Nowadays I am charting the progress of my growing Britishness with its correlation to my growing dislike of Oprah Winfrey.
e.g. 1999 - the unstable and confused and lethargic young Nia with 'Indefinate Leave to Remain' rewards herself for sleeping too late to go to her Cruel-and-Convoluted-Things-We-Did-To-Animals In-the-Name-of-Neuroscience lectures by tuning into the Oprah Winfrey's show and watching it with great enjoyment.
2000 - The student Nia has a British passport but still has not been repressed by the spirit of Britishness. She hates beer! She thinks the food and the weather and the pub crawls are awful!

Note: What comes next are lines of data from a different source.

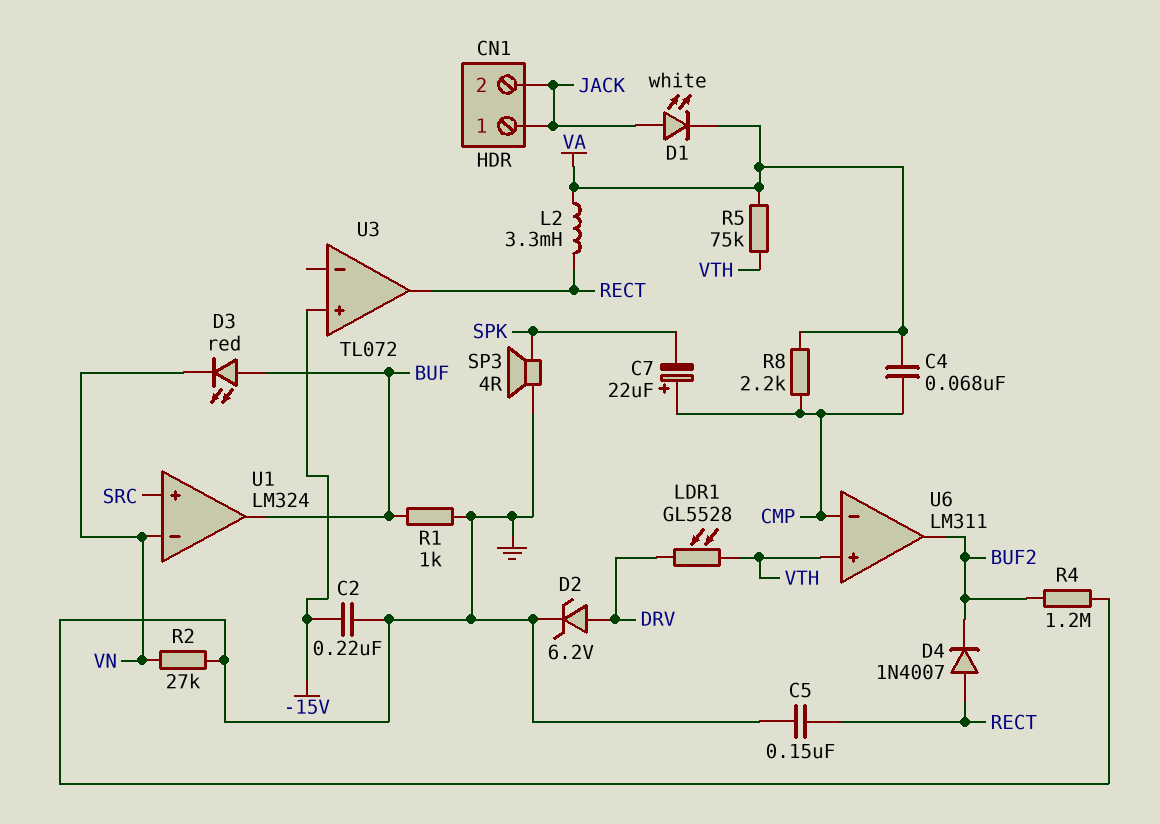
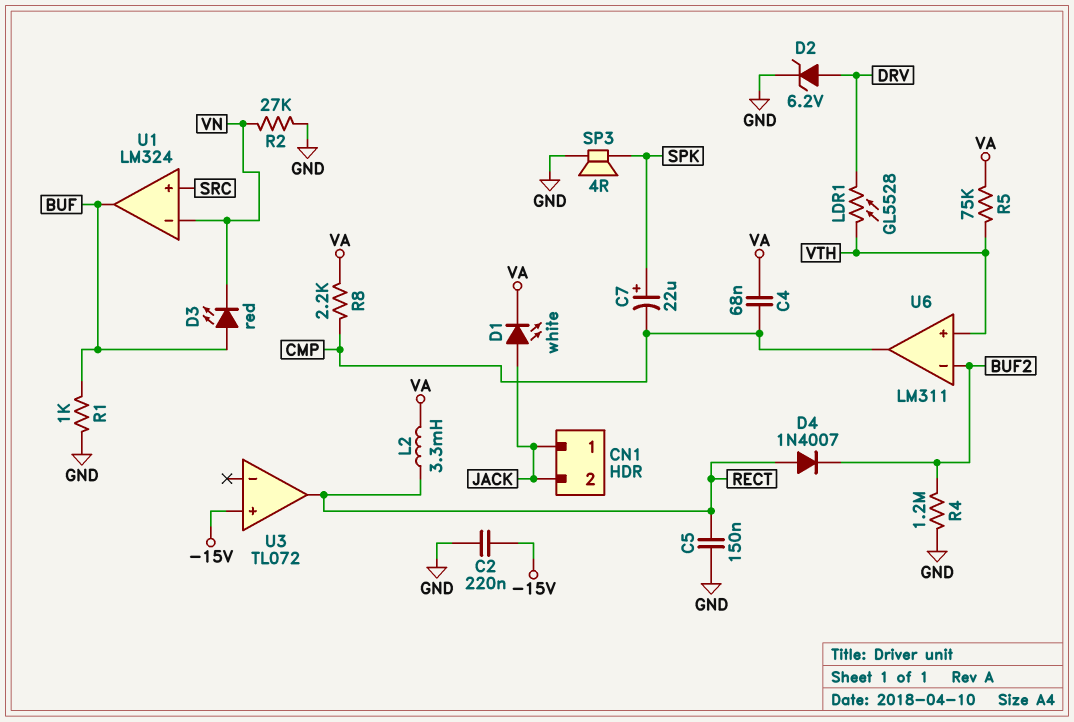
C7: 22uF (plus CMP, minus SPK) -> 22uF (plus SPK, minus CMP)
U6 pin in-: CMP -> BUF2
U6 pin out: BUF2 -> CMP

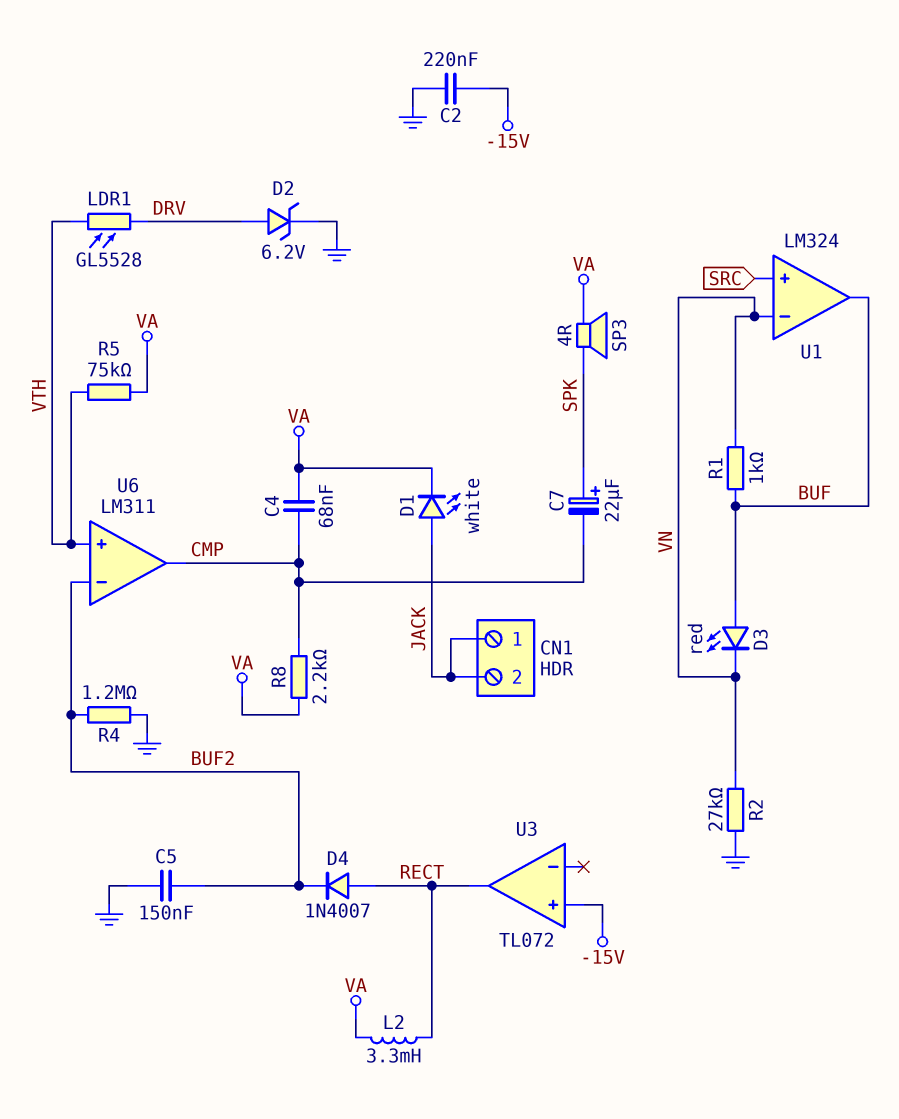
C5: 150nF (GND, RECT) -> 150nF (BUF2, GND)
R1: 1k (BUF, GND) -> 1k (BUF, VN)
SP3: speaker 4R (GND, SPK) -> speaker 4R (SPK, VA)

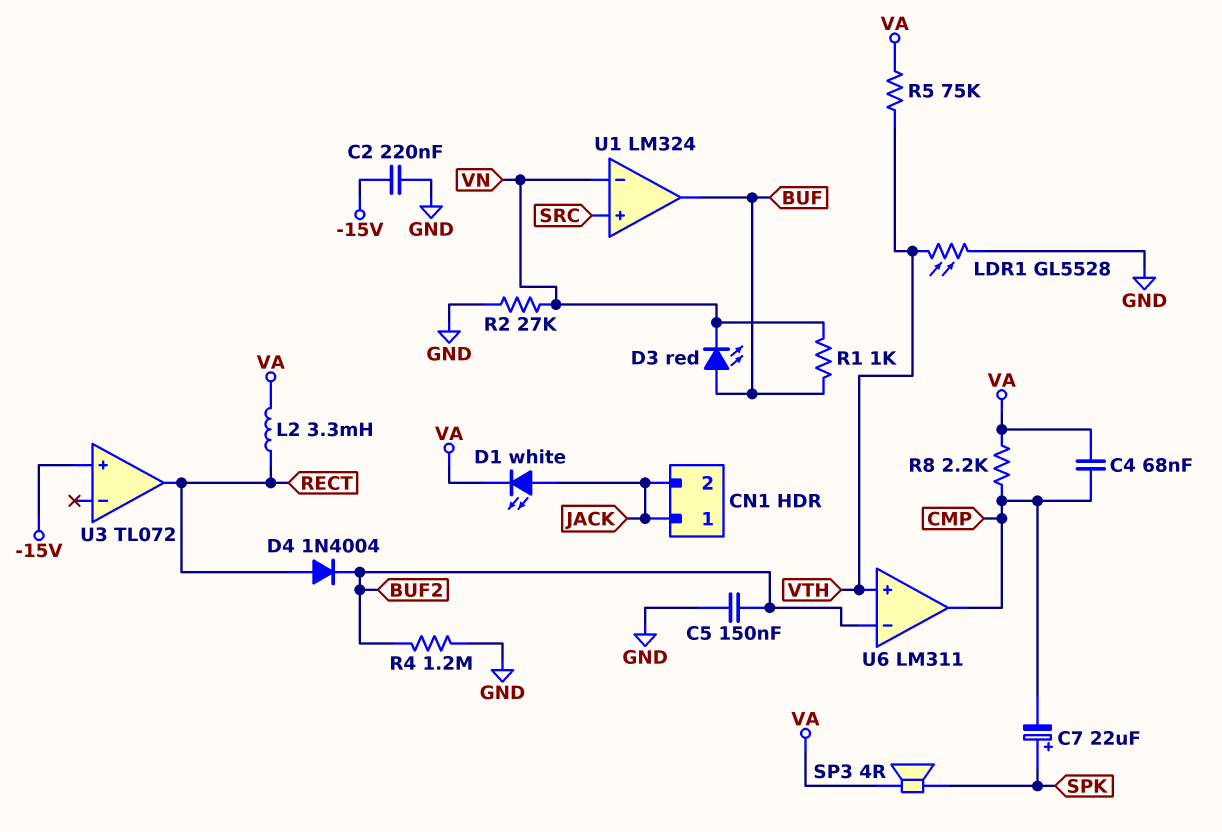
D2: zener 6.2V (A DRV, K GND) -> none
D4: diode 1N4007 (A RECT, K BUF2) -> diode 1N4004 (A RECT, K BUF2)
LDR1: GL5528 (DRV, VTH) -> GL5528 (GND, VTH)

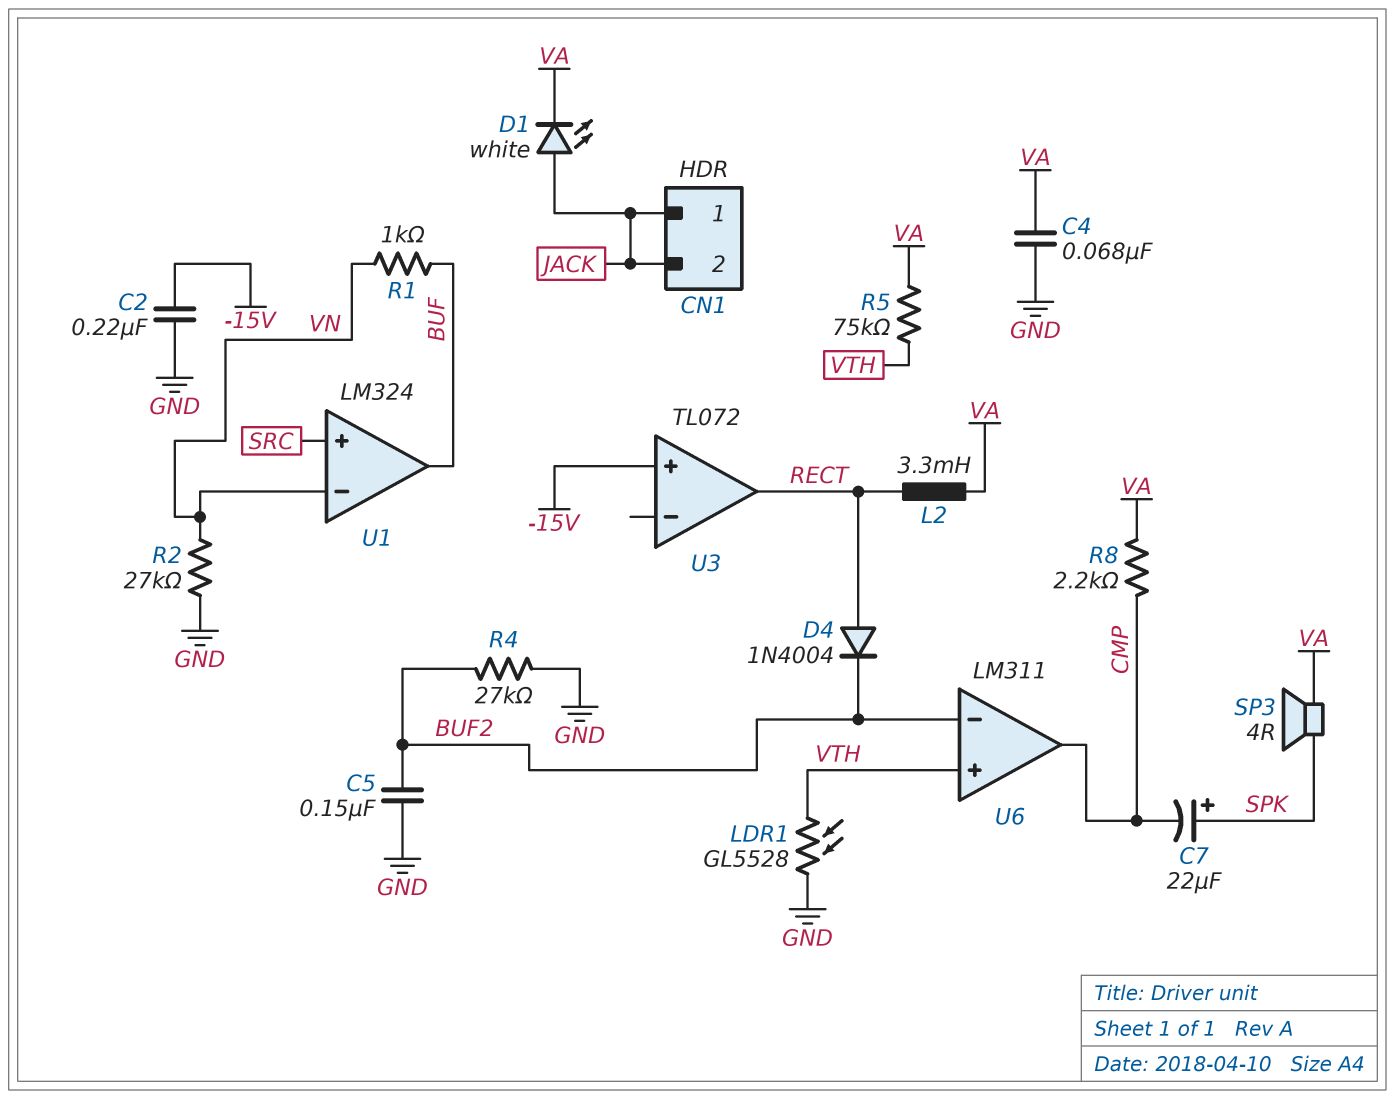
C4: 68nF (CMP, VA) -> 68nF (GND, VA)
D3: LED red (A BUF, K VN) -> none
R4: 1.2M (BUF2, GND) -> 27k (BUF2, GND)

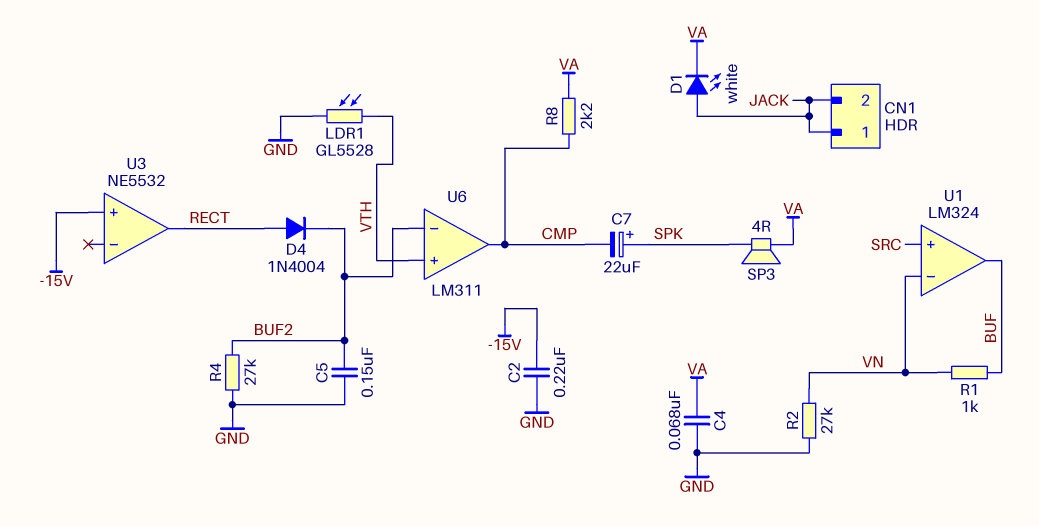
L2: 3.3mH (RECT, VA) -> none
R5: 75k (VA, VTH) -> none
U3: TL072 -> NE5532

Instead she continues to supplement the void left in her life by the loss of Sunset Beach with Oprah. She turns to this show for inspiration and spiritual guidance and attempts to eradicate the word "difficult" from her vocabulary and supplement it with the word "challenging" upon Iyanla Vanzant's reccomendation.
2001- The working-for-peanuts Nia dreams of the day upon which she herself will be famous and inspirational enough to be on Oprah. Occasionally she evangelises about important life messages gleaned from that show to her friends and they are good enough not to smash her skull with a wrench.
2002 - Nia still continues to tune in to Oprah, but the glamour is fading slightly since she bought Jewel Kilcher's CD on the Oprahtic reccomendation and discovered it was a pile of cat-skinningly awful crap.
Fast forward to present day where say:
It is rare for Nia to be able to sit through an entire episode of Oprah without wanting to stab herself with a pencil in the eye or do damage to the furniture.
And what are my objections you might ask?
- It's so twee. It's airbrushed wholesomeness grates at me and all that I've learned of Rightness from a nation whose soap opera heroes are ugly people living in bad housing.
- It's oversimplification of human pain into "lessons you've learned"; I believe there are lessons in everything and often these are Thou Shalt Not Take Thyself Too Seriously.
- It's too big and bold and brash and sanctimonious!
- Everyone's teeth are straight and dazzling and unnatural.
- The aura of smugness and moral superiority which radiates out from the telly and scratches at my black heart.
- It's full of all that Genuiness! And Wholesomeness! And Sincerity! And Self-Congratulation! And it reminds me of the creepily chipper saccharine children from old movies and I did not like those either.
In translation this is the emergent British in me battling against the glaring Americanisms of Wrongness (too simple, too serious, too sincere, devoid of irony) in its struggle to promote The Importance of Understatement and Not Being Too Earnest.
Don't misunderestimate me. Individually, on the whole, I like Americans a great great deal. I think they are wonderful people and great lovers. It's just that certain American principles of Big! Bigger! Louder! Brasher! Earnester! are direct challenges to all those Britishisms I have grown to treasure (yes, even weatherspeak and pub crawls). [For a deeper and more witty and articulate treatise on the intricacies of Britishness check out the writings of George Mikes or Kate Fox's excellent book Watching The English.]
I don't know what to make of this British Takeover of my soul. Melodrama is no stranger to me. After all I was born to a Balkan-Jewish Mother (a hybrid practically genetically engineered to produce World Domination through guilt trip). I understand the value of minding everyone's business and dropping by for coffee unannounced and tell people things like: "Ah! Why did I not succumb to typhoid as a toddler but lived this long to hear my own child whom I birthed through invasive medical procedures say such things to me???"
Once upon a time I loved all those thoroughly un-British things. The spontanaety, and the warmth and the drama. And now they've seeped out of me. I still dig the black humor and the self-mockery of the Serbs but I've increasingly started to value Minding One's Own Business, Queueing in an Orderly Manner and Not Taking Anything Too Seriously [and other Cardinal Rules of Englishness]. Whither hast my previous personality trickled away to? How is it that I am Actually Getting Resigned to the Weather? Why do I think that steak and kidney pie sounds like a good idea?
I don't know the answer to these questions. Perhaps I have been brainwashed into Britishness by Emmerdale and Eastenders and formative years of my life in a country where people addressed me as "duck", or "love" and apologised when I bumped into them. Or perhaps it is the chemicals in the water, perhaps the same ones that seem to have made everyone around me to either get cancer or get engaged in the last few months.
And as my last anti-litigation and excessive outrage note - please don't get me wrong; none of the above is to say I don't actually watch Oprah*. Instead I watch it every chance I get so I can keep my Righteous British Indignation fit and healthy and well exercised. It could be that I am just an emotional masochist. This would explain the high heeled shoes and many other of my life's hopeless unrequited infatuations.
* I just make sure to keep the sharpened pencils well away from myself.